Our Lord was also very welcoming and often ate with the sinners of that day. This particularly infuriated the Pharisees, who denounced Jesus. In Matthew 9:12, Mark 2:17, and Luke 5:13 our Lord explains that “it is not the healthy who need a doctor, but the sick. But go and learn what this means: I desire mercy, not sacrifice. For I have not come to call the righteous, but sinners.” In this manner also, our Lord calls us to reach out to those in need of healing, particularly spiritual healing. Our Lord not only healed the physically ill, He attended to their spiritual health and turned them away from sin. Any help for the physical body will be of no use to those that are dying in the Spirit. We must be able to temper our enthusiasm to answer to the needs of the physical being, while also ministering to those not on the path to salvation. We must also be careful not to place our goal of attaining social justice above the salvation of our brothers and sisters in Christ. Jesus said in Matthew 6:1, “Be careful not to do your “acts of righteousness” in front of others, to be seen by them. If you do you will have no reward from your Father in heaven.” Beware of the motives behind the ambition for social justice. Do not fall into the trap of putting these desires for earthly justice over and above our desire to reach those in need of the Gospel.
The ELCA website dedicates 5 short paragraphs to their statement of beliefs, 5 short paragraphs to the Bible, and its social justice page has links to 24 separate and distinct social justice agenda items. It would seem that, while the ELCA is doing God’s work to fight for these issues, the salvation of the world is not even being given equal time. Also from the website as to “Who we are”, the first sentence is, The ELCA is a community of faith that share a passion for making positive changes in the world. That making positive changes in the world is stated before acknowledging their strong belief in God made known to them through Jesus Christ is particularly telling. How can we make positive changes in the world without striving to bring that world to God?

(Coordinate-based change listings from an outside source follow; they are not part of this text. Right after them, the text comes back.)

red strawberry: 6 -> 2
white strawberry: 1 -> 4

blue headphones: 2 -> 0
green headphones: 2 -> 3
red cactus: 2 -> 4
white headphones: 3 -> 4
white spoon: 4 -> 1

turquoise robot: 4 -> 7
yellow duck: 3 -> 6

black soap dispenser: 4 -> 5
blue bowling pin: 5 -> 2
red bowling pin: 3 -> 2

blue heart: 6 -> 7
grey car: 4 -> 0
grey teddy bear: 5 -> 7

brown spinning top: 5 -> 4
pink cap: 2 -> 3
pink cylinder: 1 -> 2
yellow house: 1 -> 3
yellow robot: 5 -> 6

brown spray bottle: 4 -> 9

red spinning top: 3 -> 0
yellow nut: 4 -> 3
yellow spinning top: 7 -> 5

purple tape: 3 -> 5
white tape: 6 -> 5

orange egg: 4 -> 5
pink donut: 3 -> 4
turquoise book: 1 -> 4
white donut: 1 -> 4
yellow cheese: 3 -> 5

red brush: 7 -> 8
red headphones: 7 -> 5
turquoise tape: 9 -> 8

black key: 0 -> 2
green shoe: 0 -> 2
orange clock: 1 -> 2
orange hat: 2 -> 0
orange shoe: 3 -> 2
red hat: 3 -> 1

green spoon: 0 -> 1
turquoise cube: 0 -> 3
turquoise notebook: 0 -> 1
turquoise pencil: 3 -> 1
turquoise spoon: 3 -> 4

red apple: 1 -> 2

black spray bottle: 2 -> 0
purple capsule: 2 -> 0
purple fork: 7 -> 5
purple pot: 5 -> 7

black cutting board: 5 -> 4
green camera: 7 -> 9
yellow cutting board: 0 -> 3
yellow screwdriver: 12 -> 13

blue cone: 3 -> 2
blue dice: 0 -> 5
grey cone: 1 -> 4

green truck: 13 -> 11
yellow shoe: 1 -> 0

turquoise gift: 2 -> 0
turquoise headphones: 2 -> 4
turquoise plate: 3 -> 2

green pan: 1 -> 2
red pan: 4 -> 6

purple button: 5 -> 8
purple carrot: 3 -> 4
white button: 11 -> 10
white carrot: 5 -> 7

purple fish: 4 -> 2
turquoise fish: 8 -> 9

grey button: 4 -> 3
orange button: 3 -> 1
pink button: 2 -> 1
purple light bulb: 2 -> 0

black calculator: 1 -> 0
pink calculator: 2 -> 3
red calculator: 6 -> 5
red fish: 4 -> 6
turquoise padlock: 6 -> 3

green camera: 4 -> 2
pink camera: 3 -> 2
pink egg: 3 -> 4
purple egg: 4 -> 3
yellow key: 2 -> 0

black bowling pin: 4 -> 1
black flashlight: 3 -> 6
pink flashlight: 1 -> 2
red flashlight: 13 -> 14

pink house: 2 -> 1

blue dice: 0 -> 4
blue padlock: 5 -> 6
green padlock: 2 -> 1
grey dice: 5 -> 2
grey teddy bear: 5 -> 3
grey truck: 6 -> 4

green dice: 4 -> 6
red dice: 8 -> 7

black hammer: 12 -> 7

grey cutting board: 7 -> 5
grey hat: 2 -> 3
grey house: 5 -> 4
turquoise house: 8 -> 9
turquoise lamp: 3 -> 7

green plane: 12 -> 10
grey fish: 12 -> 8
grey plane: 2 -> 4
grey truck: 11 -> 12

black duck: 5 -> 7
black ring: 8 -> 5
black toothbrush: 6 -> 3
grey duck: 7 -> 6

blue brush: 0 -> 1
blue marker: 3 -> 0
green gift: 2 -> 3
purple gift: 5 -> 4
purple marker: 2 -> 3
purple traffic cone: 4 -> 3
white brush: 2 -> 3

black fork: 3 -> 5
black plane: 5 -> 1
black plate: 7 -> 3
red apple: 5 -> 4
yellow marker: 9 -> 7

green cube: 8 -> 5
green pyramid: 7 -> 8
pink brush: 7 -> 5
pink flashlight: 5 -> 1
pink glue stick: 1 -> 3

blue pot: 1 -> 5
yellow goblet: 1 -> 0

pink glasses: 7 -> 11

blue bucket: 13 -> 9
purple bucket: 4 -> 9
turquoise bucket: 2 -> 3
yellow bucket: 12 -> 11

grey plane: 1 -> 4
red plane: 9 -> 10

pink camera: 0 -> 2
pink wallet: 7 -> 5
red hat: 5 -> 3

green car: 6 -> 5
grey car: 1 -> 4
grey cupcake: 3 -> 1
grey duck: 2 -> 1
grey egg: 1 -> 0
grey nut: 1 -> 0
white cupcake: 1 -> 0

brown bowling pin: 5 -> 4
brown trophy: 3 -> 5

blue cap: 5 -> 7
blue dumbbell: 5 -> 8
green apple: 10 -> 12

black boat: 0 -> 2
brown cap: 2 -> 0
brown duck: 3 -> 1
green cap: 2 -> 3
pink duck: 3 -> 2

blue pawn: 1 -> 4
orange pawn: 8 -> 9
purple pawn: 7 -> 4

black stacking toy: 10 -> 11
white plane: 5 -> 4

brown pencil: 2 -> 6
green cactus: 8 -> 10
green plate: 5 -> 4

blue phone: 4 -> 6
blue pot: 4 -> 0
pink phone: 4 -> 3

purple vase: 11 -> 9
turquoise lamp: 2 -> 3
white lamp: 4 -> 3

Why is the effort to lead others to the Lord taking second place to the worldly issues of social justice?
One of the most revealing elements in this struggle to promote social justice is how the ELCA appears to revel in the celebration of its good deeds. Promoting good deeds to the world is nothing more than placing one’s self above the Lord. It is making the social justice agenda your own god and pushing our Lord to the back burner. Everything we are and have is because our Lord, in His infinite love for us, gave it to us. We are nothing without our Lord and Savior. We may feel good about ourselves with our earthly accomplishments, but our Lord knows where our hearts truly are. We must do God’s work for Him, not to make us feel good about ourselves, or we become no better than the Pharisees of Jesus’ time. We are all sinful beings and fall short of the glory of God. When we try to glorify our good works and boast to the world rather than glorify our Lord, we drive a wedge between ourselves and God.